Pero no hay más remedio que intentarlo. Al ser excarcelado, Will trata de borrar la lacerante imagen del pasado con las rutinas de un presente indiferenciado, las atrocidades de Abu Ghraib con la impersonalidad del casino, el horror y el caos con el orden y el cálculo de probabilidades, la sala de tortura con la sala de juegos: en sus apuestas, Will no confía su destino al azar sino a las matemáticas.
II
A estas alturas, un espectador se enfrenta a una película de Paul Schrader como sus personajes se han encarado con su pasado a lo largo de una obra que va camino de cumplir medio siglo. En cierto momento de El contador de cartas su protagonista comenta, respecto al blackjack, que «el pasado afecta a las probabilidades en el futuro». Lo mismo puede decir el espectador cuando concluye la película: la extensa y extraordinariamente cohesionada obra de Schrader (sin que excluya alguna extravagancia o variantes tonales a veces muy marcadas) determina, con elevada probabilidad, lo que podemos esperar de cada uno de sus últimos eslabones. La figura de la predestinación, tan trascendental en toda su carrera, funciona, pues, desde dentro y desde fuera: explica el devenir de sus relatos y de la obra de Schrader en su conjunto.

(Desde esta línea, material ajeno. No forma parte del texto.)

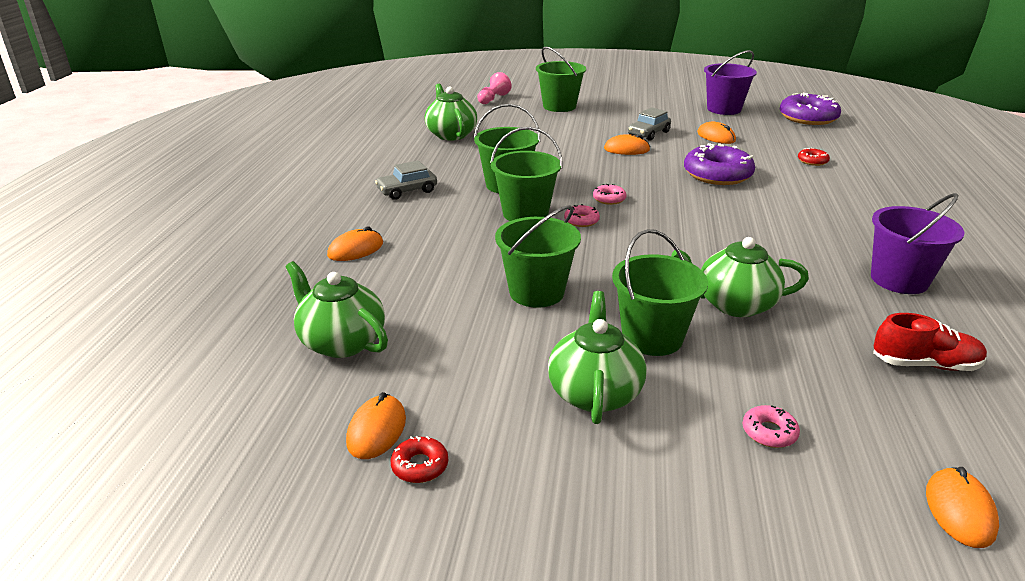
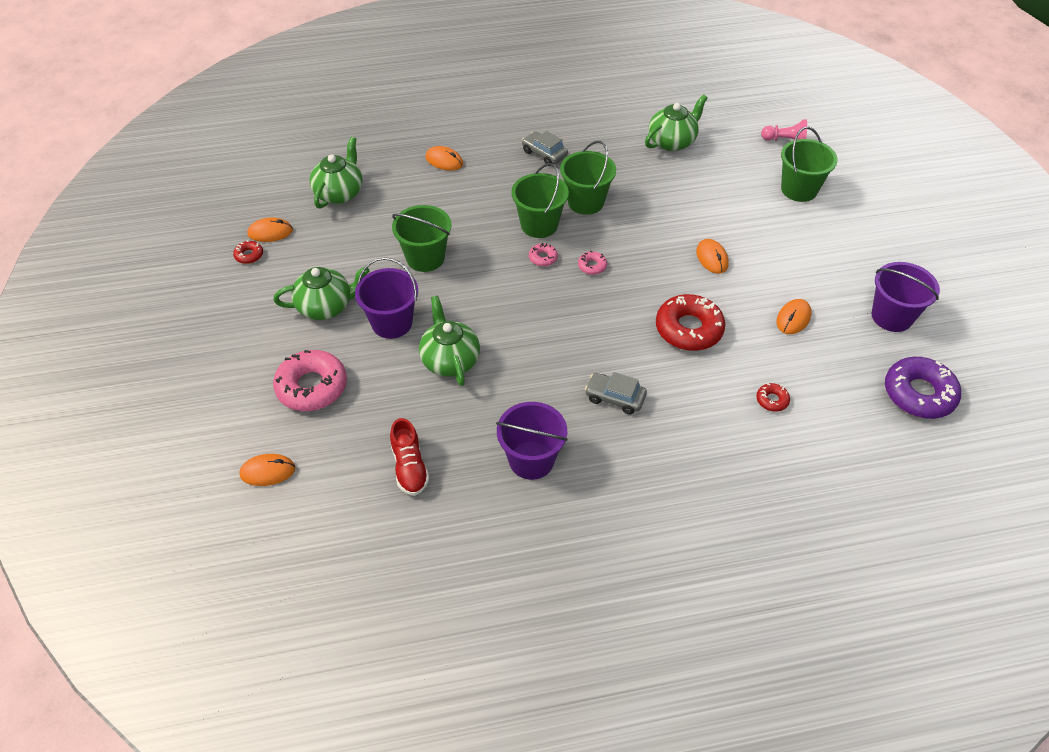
camera: 70 degrees right, 20 degrees up
(648, 133) = (766, 267): grey car -> grey car (615, 397)
(652, 337) = (392, 323): green bucket -> purple bucket
(717, 174) = (688, 329): purple donut -> red donut
(769, 432) = (312, 387): pink donut -> pink donut, size x2.20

Su último filme termina con un largo plano sostenido que muestra el precario contacto que establecen William Tell y «La Linda», la mujer de la que se ha enamorado, separados por el cristal de la sala de visitas habilitada en la prisión militar donde el primero ha acabado encarcelado: en términos superficiales, la misma situación en que iniciaba el relato. Se trata, por tanto, de una obvia reminiscencia del último plano de Pickpocket (Robert Bresson, 1959). Pero simultáneamente remite, de forma no menos transparente, al final de una de sus primeras películas, American Gigolo (1980). De modo que la remisión a Robert Bresson y a su propia obra se confunden: Schrader cita al director francés, que, como nadie ignora, es uno de sus referentes fundamentales, si no el más importante, y se cita también a sí mismo. O, tal vez: se cita a sí mismo citando al director francés 1 .

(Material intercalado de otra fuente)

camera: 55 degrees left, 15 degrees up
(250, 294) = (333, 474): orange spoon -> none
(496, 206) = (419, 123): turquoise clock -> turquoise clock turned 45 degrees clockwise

Izquierda: Pickpocket; derecha: American Gigolo
Asistimos en El contador de cartas, en definitiva, a una mise en abîme de la escritura. Noción esta que, de nuevo, actúa desde dentro y desde fuera, como clave tanto de El contador de cartas cuanto de la obra de un cineasta que, como es bien conocido, empezó su carrera como guionista para otros realizadores, y que incluso, una vez iniciada su trayectoria como director, escribió, sobre todo, algunas de las películas claves de la obra de Martin Scorsese (coproductor, a su vez, de la película que nos ocupa). Así, en El contador de cartas la evolución de la historia de Will, un personaje que solo encuentra paz en las rutinas, está trazada por su propia escritura, la que vierte meticulosamente en su diario —algo ya ensayado en Posibilidad de escape (Light Sleeper, 1992)— como mejor forma de evadir los abismos que le amenazan. Es más, él mismo está trazado por la escritura, por la invocación a la predestinación y a la Gracia que se materializan en la delineada sobre su propia piel (escritura que habla de la predestinación pero que es ella misma predestinación marcada en el cuerpo). Estrategia narrativa que, además, vuelve a remitir a Bresson, pero ahora a Diario de un cura rural (Journal d`un curé de campagne, 1951) y a la trascendencia que el hecho de la escritura tiene tanto en la narración como para su atormentado protagonista.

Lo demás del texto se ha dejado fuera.